The magazine also interviewed the Samos chief of police, Kyrios Drumpis, who declared: ‘Yes, there was a search of their houses and a film was taken out of a camera. Its development, however, did not give any incriminating evidence.’ Drumpis also alleged that we had been ‘bothering people on the island, urging them to buy posters of the seal for which they charged zoo drachmas,’ but the magazine’s editor stated that ‘from what we heard on the island, the photograph was given free,’ which was true. Drumpis also acknowledged he had seen the report in the German magazine Der Spiegel, two years earlier, but denied that he had ever said that ‘Johnson and Emch trained the seals with the purpose of using them to spy for the Turks.’ It was, however, unlikely that the sober and very proper Spiegel correspondent in Athens had fabricated the account. Mr Drumpis went on to say: ‘We judged that their presence here entailed dangers for national security. Therefore we saw to it that their passports bore a red stamp by the YPEA so that these two persons might not come to Greece again.’

This was strange; Despite Rita’s tussle with YPEA in April 1979, only I had been refused entry to Greece in February 1980. Did YPEA headquarters in Athens decide to ignore the charges against Rita, assuming that to prevent both of us from returning to Greece might reveal their genuine intention of sabotaging the monk seal project? By targeting only the head of the project, they were able to impose their veto on the creation of sanctuaries for the monk seal, while at the same time pretending that my ‘top-secret’ crimes had no connection with the work I was engaged in. It was an ingenious ploy. Now, under a barrage of press attention, YPEA and the Ministry of National Defence were hiding behind a wall of silence and Drumpis, whose head was about to roll, seemed aghast that I had returned to Greece. ‘No,’ he told the Epikaira journalist, ‘we do not know that Johnson is actually in Athens. He is a persevering one…’

In another Agence France Presse dispatch on 19 March, François Grangie wrote that he had been ‘assured by the Ministry of Environment that a Presidential Decree proclaiming Seitani a protected zone will be passed in the weeks to come.’

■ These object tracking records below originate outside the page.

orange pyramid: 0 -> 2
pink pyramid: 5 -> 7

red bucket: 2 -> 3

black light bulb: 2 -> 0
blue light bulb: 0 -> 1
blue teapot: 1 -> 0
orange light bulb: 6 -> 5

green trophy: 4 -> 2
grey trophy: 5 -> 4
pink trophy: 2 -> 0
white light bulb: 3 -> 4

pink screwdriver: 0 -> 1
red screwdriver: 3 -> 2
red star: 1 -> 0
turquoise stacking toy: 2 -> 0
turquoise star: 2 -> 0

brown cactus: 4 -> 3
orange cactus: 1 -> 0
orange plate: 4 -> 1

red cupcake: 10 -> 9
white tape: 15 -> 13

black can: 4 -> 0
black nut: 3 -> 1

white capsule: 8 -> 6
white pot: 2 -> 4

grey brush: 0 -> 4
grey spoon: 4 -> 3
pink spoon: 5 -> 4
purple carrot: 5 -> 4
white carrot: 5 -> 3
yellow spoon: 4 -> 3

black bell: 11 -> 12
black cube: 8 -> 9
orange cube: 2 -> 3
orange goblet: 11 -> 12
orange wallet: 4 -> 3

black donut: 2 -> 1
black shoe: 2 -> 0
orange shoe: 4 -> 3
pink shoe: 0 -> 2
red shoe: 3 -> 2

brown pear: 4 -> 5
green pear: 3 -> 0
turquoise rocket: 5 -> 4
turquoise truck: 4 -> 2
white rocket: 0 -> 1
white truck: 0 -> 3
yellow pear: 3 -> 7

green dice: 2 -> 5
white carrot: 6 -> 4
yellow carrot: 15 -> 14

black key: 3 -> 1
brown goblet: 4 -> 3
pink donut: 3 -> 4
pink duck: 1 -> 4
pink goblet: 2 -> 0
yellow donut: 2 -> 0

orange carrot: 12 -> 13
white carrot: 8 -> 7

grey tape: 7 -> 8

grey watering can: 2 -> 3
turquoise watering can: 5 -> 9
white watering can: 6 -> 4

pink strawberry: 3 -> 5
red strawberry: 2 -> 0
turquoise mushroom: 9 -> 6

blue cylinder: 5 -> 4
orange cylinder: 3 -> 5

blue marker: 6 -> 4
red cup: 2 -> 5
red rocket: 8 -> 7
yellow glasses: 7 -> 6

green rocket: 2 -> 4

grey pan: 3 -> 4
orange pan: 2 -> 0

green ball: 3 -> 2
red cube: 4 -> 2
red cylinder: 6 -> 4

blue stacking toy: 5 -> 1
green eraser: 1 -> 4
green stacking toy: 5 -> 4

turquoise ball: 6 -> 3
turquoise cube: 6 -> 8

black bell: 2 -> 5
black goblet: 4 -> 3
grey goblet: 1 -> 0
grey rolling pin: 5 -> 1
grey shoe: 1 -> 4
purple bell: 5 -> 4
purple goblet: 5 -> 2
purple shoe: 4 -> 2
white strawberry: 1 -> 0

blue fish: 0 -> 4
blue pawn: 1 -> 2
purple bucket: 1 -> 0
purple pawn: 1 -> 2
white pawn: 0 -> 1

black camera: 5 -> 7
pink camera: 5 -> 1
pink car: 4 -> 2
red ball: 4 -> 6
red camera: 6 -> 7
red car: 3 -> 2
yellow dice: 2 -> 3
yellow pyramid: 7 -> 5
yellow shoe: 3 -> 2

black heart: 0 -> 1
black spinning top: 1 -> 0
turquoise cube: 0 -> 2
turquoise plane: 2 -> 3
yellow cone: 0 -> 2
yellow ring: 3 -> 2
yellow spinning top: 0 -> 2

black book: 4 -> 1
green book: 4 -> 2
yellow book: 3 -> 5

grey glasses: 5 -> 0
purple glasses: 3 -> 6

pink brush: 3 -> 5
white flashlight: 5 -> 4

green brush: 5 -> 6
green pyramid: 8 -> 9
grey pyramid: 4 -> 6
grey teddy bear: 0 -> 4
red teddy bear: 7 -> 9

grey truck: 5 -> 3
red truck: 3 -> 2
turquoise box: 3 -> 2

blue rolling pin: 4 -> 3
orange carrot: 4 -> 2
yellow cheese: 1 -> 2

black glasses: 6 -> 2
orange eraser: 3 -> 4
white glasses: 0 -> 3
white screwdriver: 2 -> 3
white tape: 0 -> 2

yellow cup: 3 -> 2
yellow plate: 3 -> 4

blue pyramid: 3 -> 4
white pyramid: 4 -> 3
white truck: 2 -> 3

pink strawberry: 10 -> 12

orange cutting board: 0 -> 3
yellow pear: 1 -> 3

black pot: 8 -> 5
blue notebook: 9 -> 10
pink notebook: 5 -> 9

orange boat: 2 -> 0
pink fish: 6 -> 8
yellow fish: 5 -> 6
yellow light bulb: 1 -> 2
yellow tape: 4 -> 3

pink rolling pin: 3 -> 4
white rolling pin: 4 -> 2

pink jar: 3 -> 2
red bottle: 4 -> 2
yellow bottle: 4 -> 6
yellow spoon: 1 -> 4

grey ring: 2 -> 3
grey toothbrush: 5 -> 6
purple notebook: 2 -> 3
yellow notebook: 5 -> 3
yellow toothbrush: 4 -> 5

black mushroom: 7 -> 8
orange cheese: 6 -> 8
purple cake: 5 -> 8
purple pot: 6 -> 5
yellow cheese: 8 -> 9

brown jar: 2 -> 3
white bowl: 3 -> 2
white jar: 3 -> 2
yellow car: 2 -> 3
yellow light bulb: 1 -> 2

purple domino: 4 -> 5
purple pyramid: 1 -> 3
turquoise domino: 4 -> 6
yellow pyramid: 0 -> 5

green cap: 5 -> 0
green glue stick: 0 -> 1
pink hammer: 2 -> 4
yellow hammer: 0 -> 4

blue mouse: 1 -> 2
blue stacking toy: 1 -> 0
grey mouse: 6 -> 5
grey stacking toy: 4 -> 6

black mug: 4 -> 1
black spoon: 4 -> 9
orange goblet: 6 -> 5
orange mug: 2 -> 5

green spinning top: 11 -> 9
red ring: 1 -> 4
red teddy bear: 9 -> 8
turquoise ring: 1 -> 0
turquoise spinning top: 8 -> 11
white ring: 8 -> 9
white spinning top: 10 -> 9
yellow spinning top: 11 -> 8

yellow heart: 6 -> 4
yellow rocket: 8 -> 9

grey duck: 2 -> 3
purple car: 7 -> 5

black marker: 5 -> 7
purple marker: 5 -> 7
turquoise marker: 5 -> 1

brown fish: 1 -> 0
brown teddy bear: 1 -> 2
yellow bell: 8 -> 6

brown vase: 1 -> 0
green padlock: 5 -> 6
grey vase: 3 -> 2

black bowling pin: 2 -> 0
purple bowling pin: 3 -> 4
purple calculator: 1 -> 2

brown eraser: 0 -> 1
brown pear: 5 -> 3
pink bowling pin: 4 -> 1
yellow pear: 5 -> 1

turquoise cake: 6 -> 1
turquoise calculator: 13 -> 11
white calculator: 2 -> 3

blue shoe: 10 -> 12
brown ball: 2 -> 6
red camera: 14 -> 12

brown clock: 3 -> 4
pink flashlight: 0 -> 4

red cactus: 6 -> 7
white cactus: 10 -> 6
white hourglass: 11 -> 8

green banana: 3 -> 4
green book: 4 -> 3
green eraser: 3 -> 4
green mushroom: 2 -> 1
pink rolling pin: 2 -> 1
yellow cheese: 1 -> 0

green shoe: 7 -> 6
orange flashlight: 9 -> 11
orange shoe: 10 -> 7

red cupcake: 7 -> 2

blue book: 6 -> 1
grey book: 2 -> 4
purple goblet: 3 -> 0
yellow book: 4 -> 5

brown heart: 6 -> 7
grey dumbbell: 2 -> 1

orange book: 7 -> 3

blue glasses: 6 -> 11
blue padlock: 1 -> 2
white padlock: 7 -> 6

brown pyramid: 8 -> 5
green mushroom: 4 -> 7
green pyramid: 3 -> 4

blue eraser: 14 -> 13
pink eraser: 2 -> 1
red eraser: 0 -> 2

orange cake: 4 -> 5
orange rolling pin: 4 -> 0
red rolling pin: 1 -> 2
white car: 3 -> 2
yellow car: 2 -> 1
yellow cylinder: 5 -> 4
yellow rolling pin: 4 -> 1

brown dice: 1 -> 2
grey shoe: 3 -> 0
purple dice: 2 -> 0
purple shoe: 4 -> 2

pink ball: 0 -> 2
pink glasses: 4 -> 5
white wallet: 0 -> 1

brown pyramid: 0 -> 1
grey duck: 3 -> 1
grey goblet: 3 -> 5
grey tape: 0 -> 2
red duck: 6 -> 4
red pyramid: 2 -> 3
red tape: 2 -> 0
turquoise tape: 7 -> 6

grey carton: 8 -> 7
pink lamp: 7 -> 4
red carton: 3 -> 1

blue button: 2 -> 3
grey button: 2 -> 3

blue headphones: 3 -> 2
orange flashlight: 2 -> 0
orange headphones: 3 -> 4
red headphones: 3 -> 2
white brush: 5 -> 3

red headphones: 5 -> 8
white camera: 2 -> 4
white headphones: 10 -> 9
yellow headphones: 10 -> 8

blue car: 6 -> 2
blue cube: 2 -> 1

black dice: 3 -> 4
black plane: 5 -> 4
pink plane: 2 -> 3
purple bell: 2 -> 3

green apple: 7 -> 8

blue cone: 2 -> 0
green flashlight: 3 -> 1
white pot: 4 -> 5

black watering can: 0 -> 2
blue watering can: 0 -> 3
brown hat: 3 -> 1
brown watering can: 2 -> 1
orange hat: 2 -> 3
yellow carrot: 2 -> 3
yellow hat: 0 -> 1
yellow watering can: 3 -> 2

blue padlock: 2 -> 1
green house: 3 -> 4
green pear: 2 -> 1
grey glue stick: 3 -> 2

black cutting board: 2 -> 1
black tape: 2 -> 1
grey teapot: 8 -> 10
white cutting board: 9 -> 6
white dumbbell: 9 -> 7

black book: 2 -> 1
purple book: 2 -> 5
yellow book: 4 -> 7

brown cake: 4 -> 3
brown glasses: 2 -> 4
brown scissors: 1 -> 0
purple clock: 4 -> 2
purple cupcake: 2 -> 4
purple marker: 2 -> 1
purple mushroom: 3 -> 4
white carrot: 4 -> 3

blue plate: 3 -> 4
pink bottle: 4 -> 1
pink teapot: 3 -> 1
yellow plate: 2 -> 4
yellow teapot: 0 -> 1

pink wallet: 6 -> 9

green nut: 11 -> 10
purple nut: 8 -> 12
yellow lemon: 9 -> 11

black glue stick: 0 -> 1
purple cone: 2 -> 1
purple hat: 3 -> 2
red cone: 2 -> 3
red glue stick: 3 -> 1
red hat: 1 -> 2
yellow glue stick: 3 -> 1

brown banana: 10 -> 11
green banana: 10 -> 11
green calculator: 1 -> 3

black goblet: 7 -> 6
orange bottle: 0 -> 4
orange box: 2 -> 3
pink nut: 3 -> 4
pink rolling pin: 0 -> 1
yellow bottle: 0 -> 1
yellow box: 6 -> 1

Hearing no news of my application to YPEA, on 26 March I again visited the Ministry of Public Order where Mr Apostolopoulos told me that my case had now reached the top floor of YPEA – and might even reach the minister himself. He then advised me to stop wasting my time, and return to Samos. I asked him if it was possible that I would be arrested. ‘I don’t know, but you must try,’ he replied. ‘Then who does know – YPEA? The minister?’ I asked in exasperation. ‘Believe me, nobody knows,’ he said sardonically, and then added with his amiable smile, ‘Go to Samos tomorrow and have a good trip. Call me if you have any problems.’